John, who is married with two children, explains how his operation works and how dependent it is on the EU supports. "I buy weanlings [young cattle] normally over in the west for say £500. I will feed and keep that animal for perhaps two winters and will sell it for £630. Out of that profit, I will have to take my costs and I estimate I have to sell that animal at a loss of £170.

"The premium on that animal will run to £400 and my profits, minus my outgoings, come out of the £230 which I have in premia over and above the sale price. Sometimes I wonder what I'm doing, especially when I hear what is being proposed in Europe."

John finds it difficult to accept how there could be a sustainable beef industry here if the premiums on animals are cut further. "I think a lot of people, especially those who farm part time and who are not in the business extensively, will probably quit.

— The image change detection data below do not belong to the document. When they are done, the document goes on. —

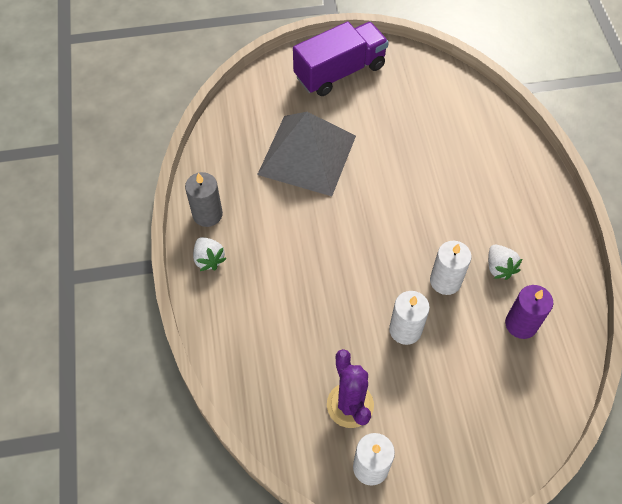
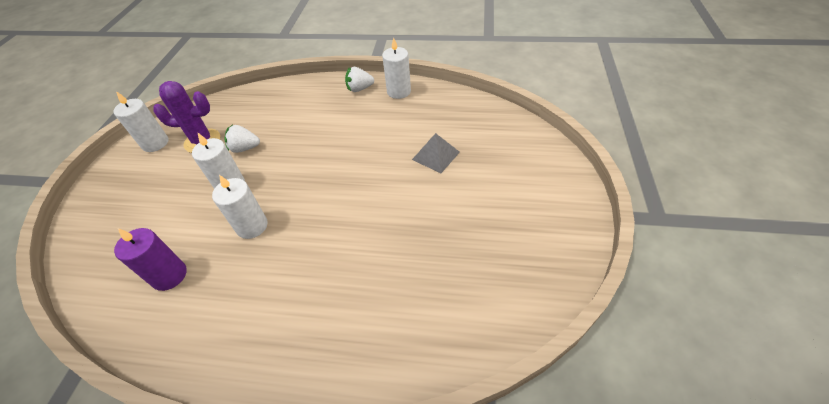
camera: 110 degrees right, 10 degrees down
(207, 214) = (399, 91): grey candle -> white candle
(307, 155) = (435, 155): grey pyramid -> grey pyramid, size x0.46
(339, 71) = (542, 201): purple truck -> none
(499, 268) = (235, 277): white strawberry -> white strawberry (245, 148)

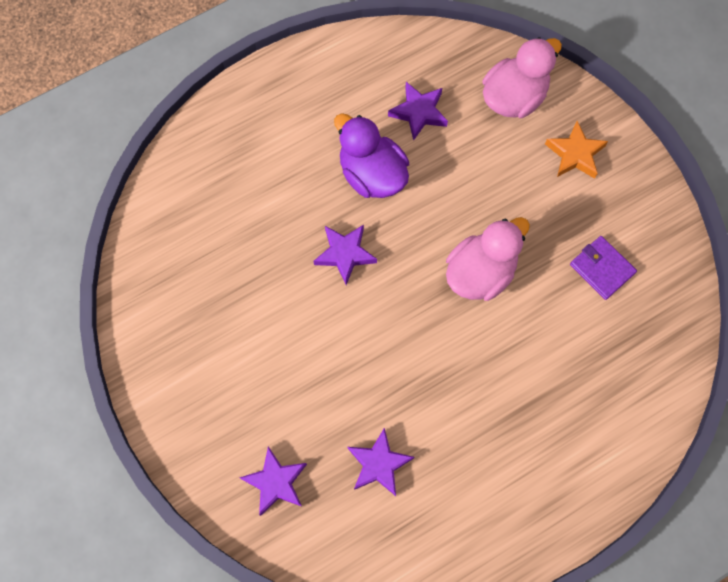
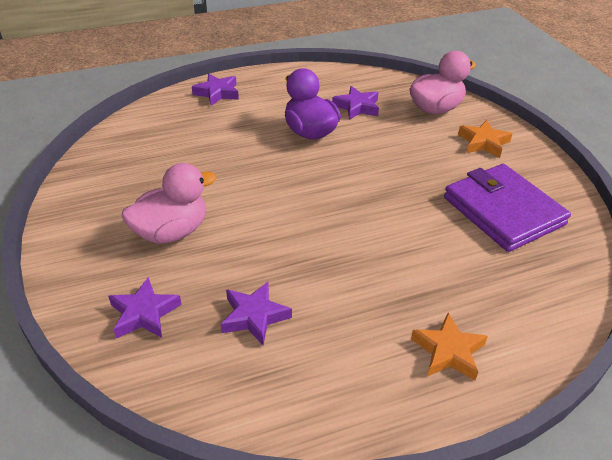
camera: 10 degrees right, 30 degrees down
(345, 254) = (272, 171): purple star -> purple star (217, 93)
(480, 272) = (389, 198): pink duck -> pink duck (172, 232)
(560, 468) = (448, 351): none -> orange star
(602, 268) = (503, 211): purple wallet -> purple wallet, size x1.98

I know that a lot of the people I buy weanlings from in the west will probably get out of the business if they continue to get a payment for not producing."

Directing savings from premiums into rural development schemes such as more environmental farming, standards of animal welfare and other suggestions are bound to increase costs to the farmer, he believes. "It will most definitely mean a loss of income for rural areas generally; silage contractors, vets and fertiliser suppliers."

In his own case, these costs came to £25,000 last year and if premiums are cut by 20 per cent, these costs would have to be reduced accordingly. "If farmers like myself are to go on producing beef at a loss, then the level of supports must remain the same or improved to take account of inflation and rising costs."